Fine offers the casting process for the upcoming film “The Flintstones” as an example.

“They had in mind who they wanted for Fred and Wilma, but they did a major search for Pebbles and Bam Bam,” says Fine, whose twin clients Elaine and Melanie Silver landed the role of Pebbles.

“The same is true in television. An adult newcomer who hasn’t done anything has a better chance of winning the lottery than booking a pilot. But they’ll see all the new kids for one.”

That’s the good news. The bad is that the landscape for child actors isn’t without its problems. While there may be more work for kids, there are even more children vying for those positions. Five-hundred more minors joined SAG this past year, and now comprise about 7,200 of the union’s 80,000 members. Within those ranks, the industry affords more opportunities to boys than to girls.

“It hasn’t gotten worse for kids, though I don’t know that it’s gotten better ,” says Fine. “There are still a lot of opportunities for children, although every year it gets more competitive. I think that studios are finding that kids can be big moneymakers, so more and more projects are being done with kids. But as kids stay hot in the business, more kids want to be in movies.”

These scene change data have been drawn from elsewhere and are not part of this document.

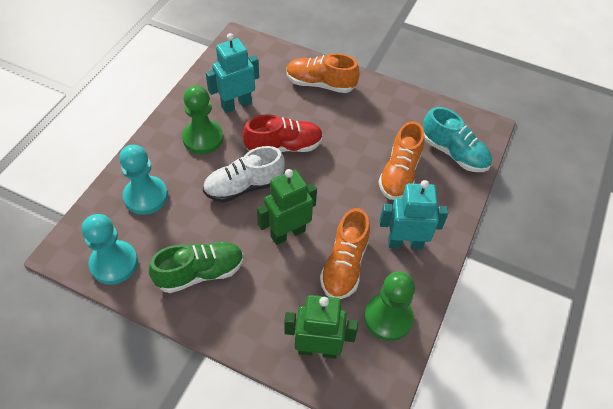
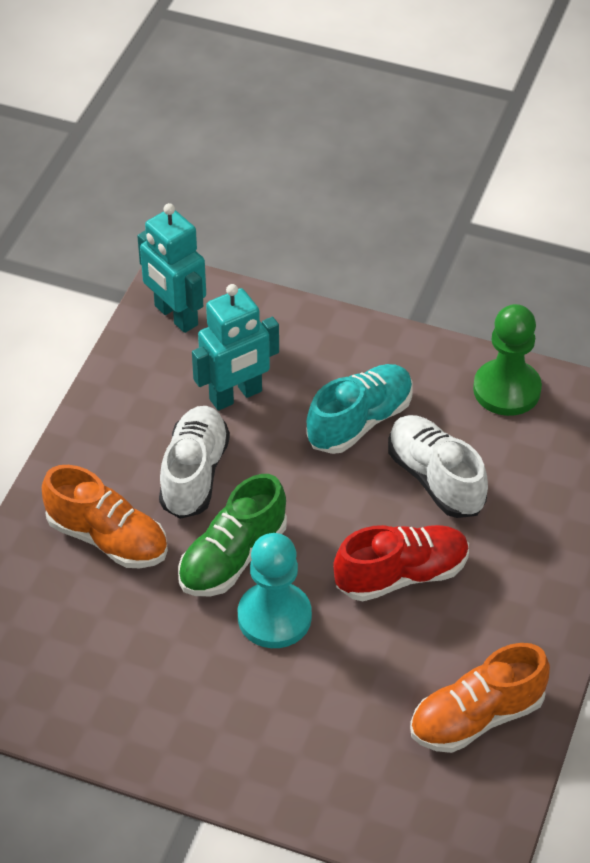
green pawn: 2 -> 1
green robot: 2 -> 0
orange shoe: 3 -> 2
turquoise pawn: 2 -> 1
white shoe: 1 -> 2

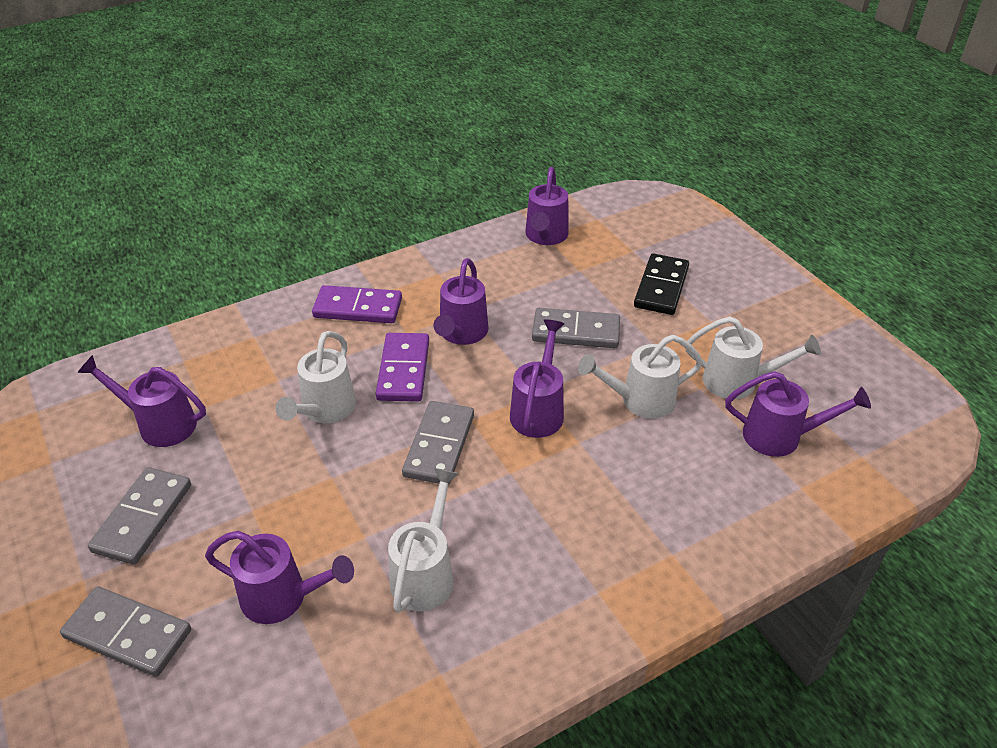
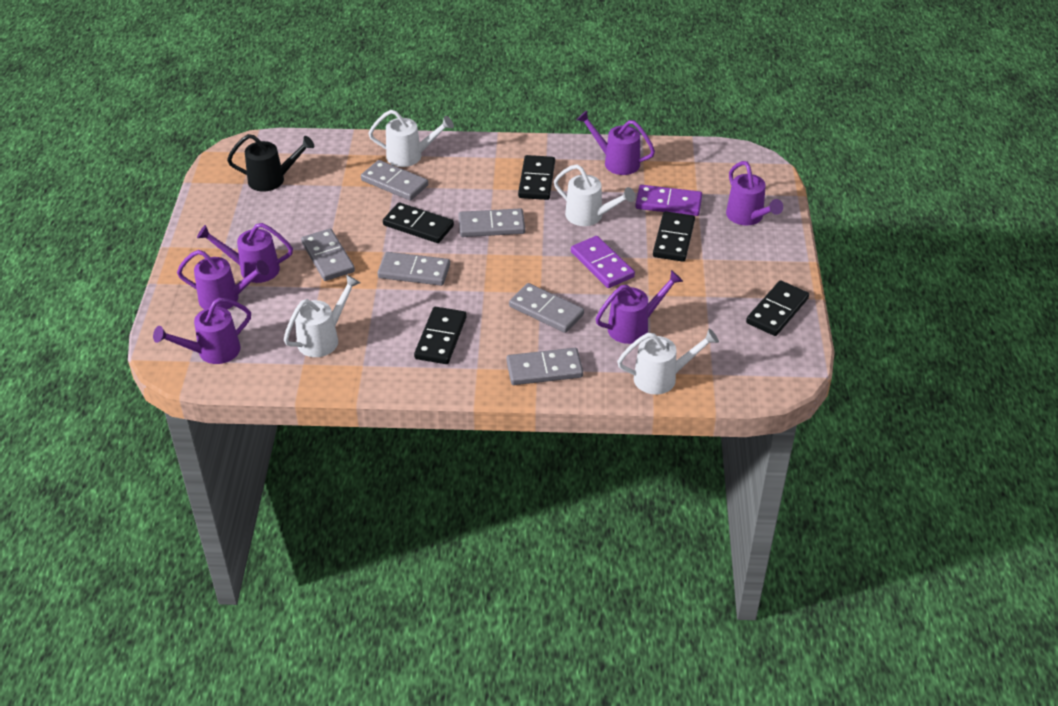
black domino: 1 -> 5
black watering can: 0 -> 1
grey domino: 4 -> 6

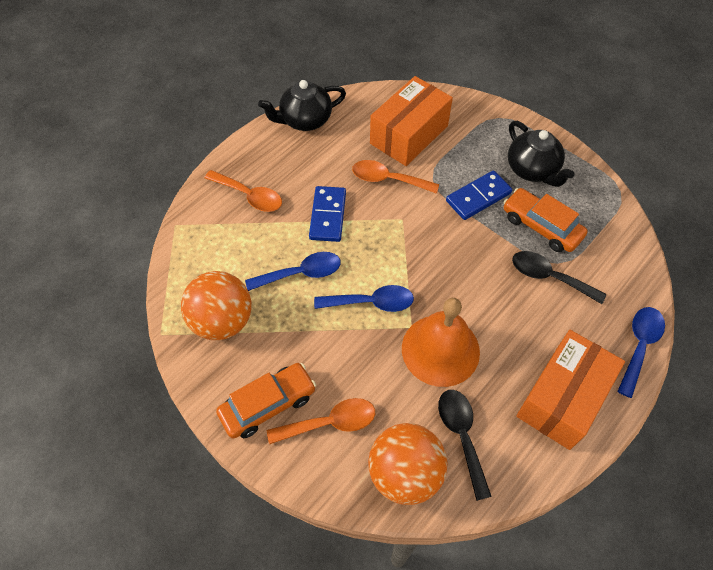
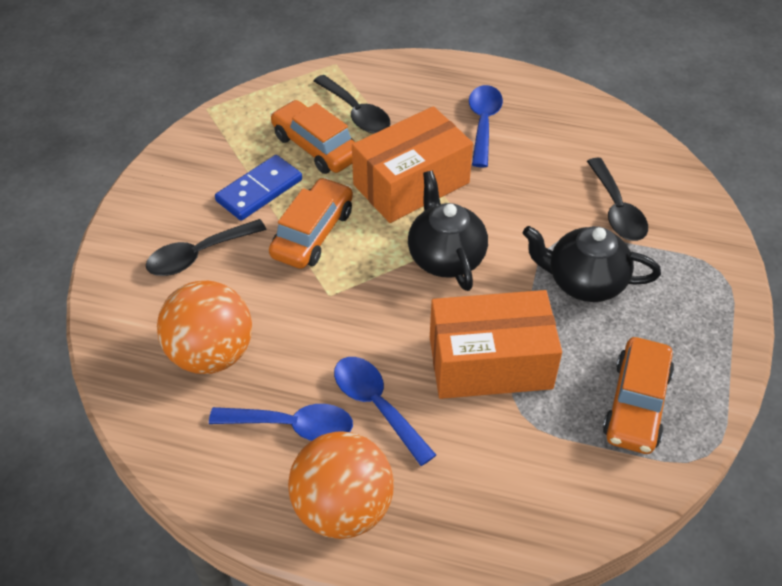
black spoon: 2 -> 3
blue domino: 2 -> 1
orange bell: 1 -> 0
orange car: 2 -> 3
orange spoon: 3 -> 0

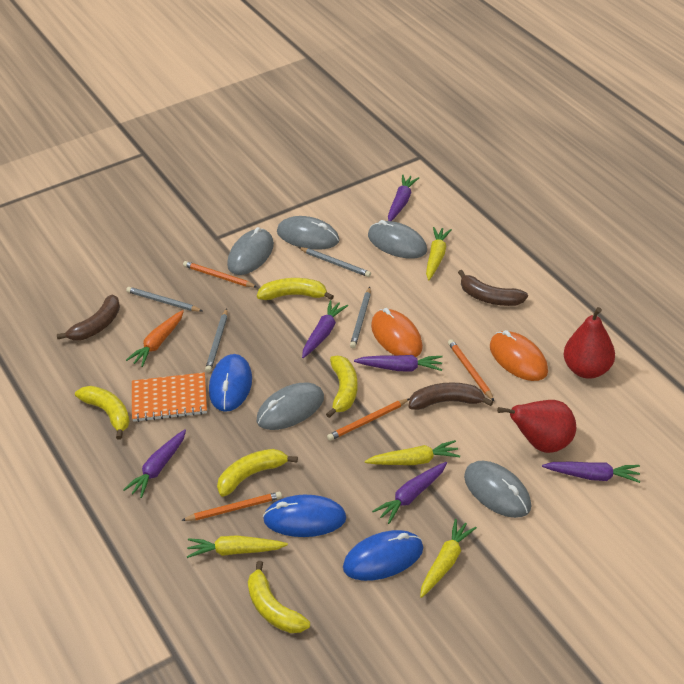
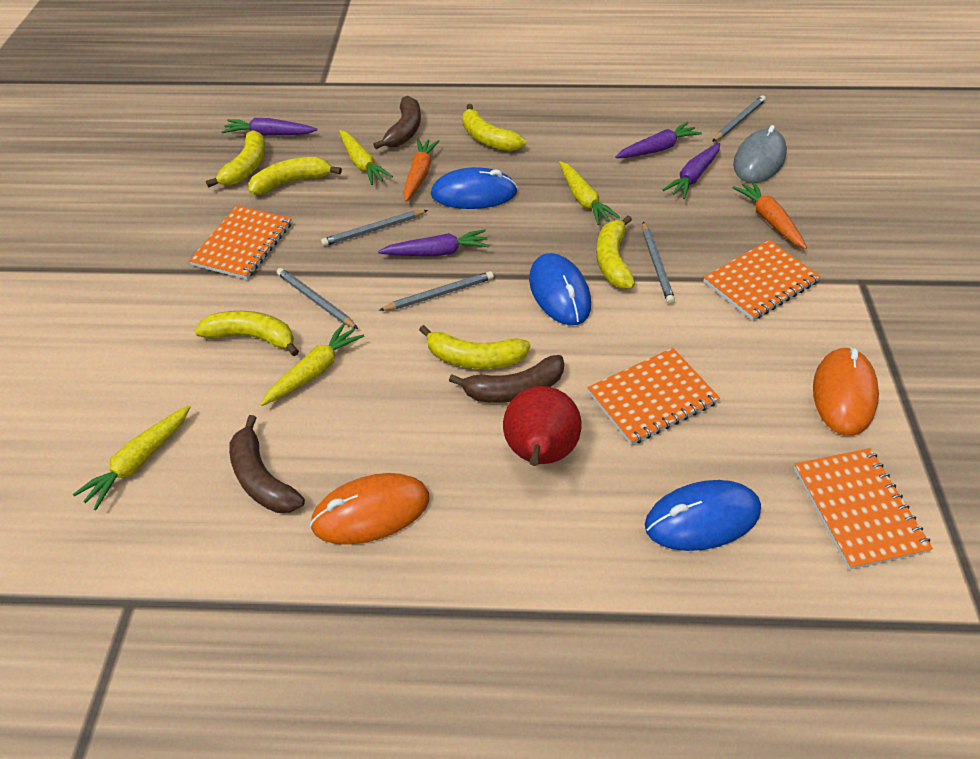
grey mouse: 5 -> 1
grey pencil: 4 -> 5
orange carrot: 1 -> 2
orange notebook: 1 -> 4
orange pencil: 4 -> 0
purple carrot: 6 -> 4
red pear: 2 -> 1
yellow banana: 5 -> 6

So much so that more families are moving to Hollywood from other states just so their kids can make their marks in show business, says Jean Page, the owner of Page Management. Her clients include Brien Robinson, Davin Carey and LaMyia Good, who appear, respectively, in the TV series “Sirens” and pilots “Daddy Dearest” and “Tall Hope.”

“We don’t have enough work to go around for the children who live here,” she says.

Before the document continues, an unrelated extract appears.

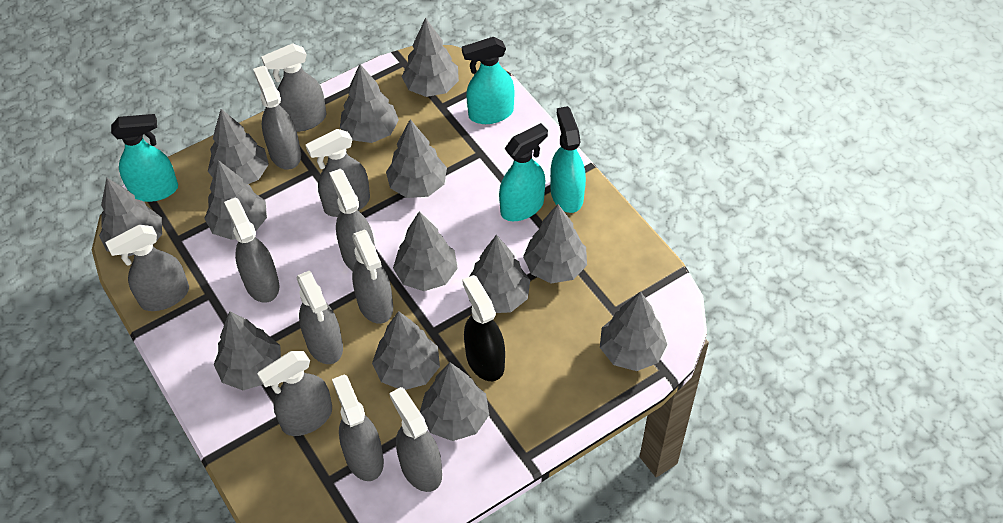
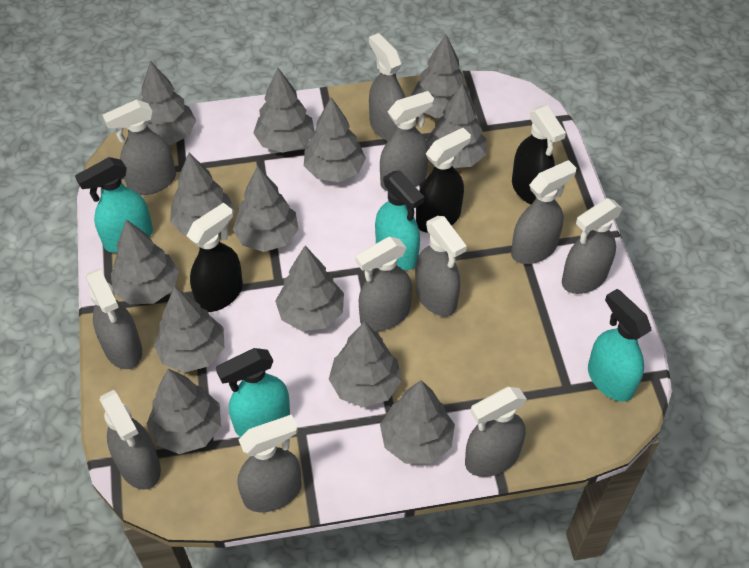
black spray bottle: 1 -> 3

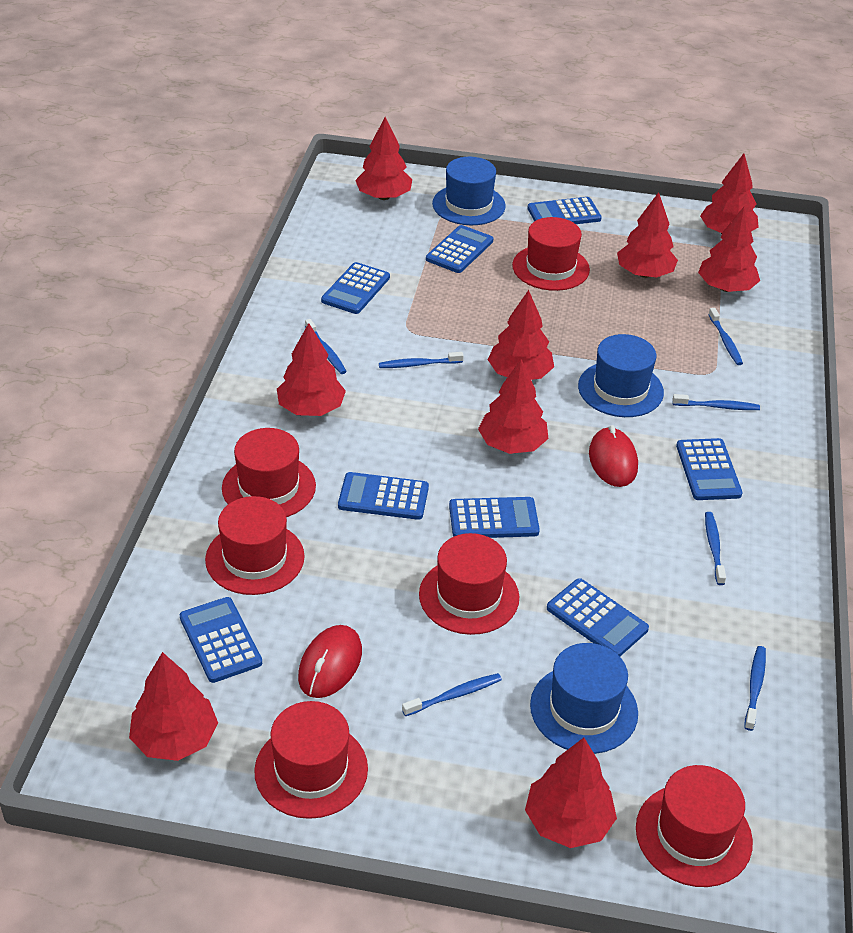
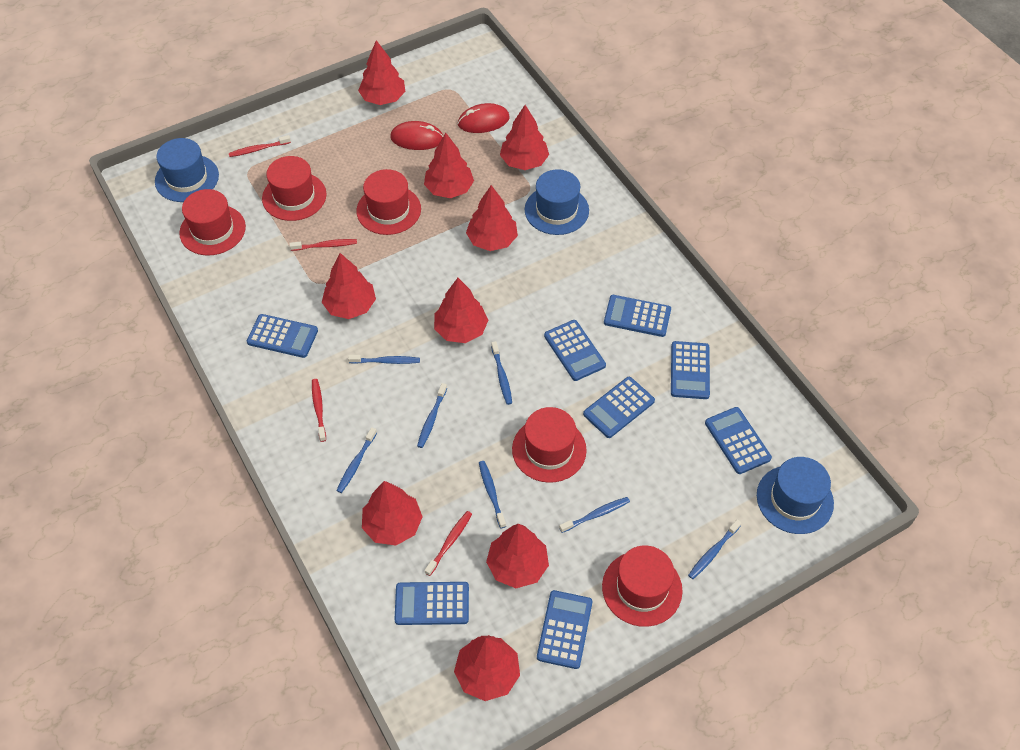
red hat: 6 -> 5
red toothbrush: 0 -> 4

In the two years since this influx began to increase, Page has seen a related industry crop up to take advantage of it–that of the scam artists.

“I have never seen so much of it go on as now,” says Page. “I’ve heard of people who’ve been taken for $ 5,000 for photos. Then there are the ones that send you letters saying you have been chosen from among hundreds to be represented by them, but you have to let them know that afternoon. The families come in with $ 500 for photos that afternoon and when they call the agency back, they’re not there. They’ve reopened somewhere else under a different name.”

Production companies seem to be attempting more cost-shaving measures with minors than with adults. They include combing schools for nonunion children, interviewing children in case a deal with a child star falls through, and upgrading extras to principals at scale wages.

“Rather than get the slick Hollywood kid who’s worked, the trend now is to find fresh talent who hasn’t worked,’ ” says Page. “Casting directors think they come across as more real.”

Other times, she adds, “They’ll hire 15 children, then decide on the set which is the principal player, and pay that person the bump in salary. That means all the kids have to interview and go for callbacks only to get hired as extras.”

Such tactics aren’t just reserved for the industry in California. Recently, one of Page’s young clients endured three callbacks to land a role in the upcoming television movie “Terror in the Tower.”

“He was all set to fly to Oregon, where it was shooting, when the production company cancelled, because it realized it could avoid hiring an on-set teacher by casting local children instead,” she says.

The problem is that representatives for unknown child actors have little recourse for complaining. “Kids are more easily replaced than adult actors,” says Page. “It’s been known that if you ruffle feathers, you’re out.”